Retype the entries below word for word, leaving none out.

☆ ☆ ☆ ☆ ☆ ☆ ☆

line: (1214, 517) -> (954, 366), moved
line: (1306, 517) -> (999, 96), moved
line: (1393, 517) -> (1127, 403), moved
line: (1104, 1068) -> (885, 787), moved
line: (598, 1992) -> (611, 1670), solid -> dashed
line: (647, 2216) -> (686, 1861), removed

☆ ☆ ☆ ☆ ☆ ☆ ☆

Result of this exercise:
line: (1214, 517) -> (954, 366), moved
line: (1306, 517) -> (999, 96), moved
line: (1393, 517) -> (1127, 403), moved
line: (1104, 1068) -> (885, 787), moved
line: (598, 1992) -> (611, 1670), solid -> dashed
line: (647, 2216) -> (686, 1861), removed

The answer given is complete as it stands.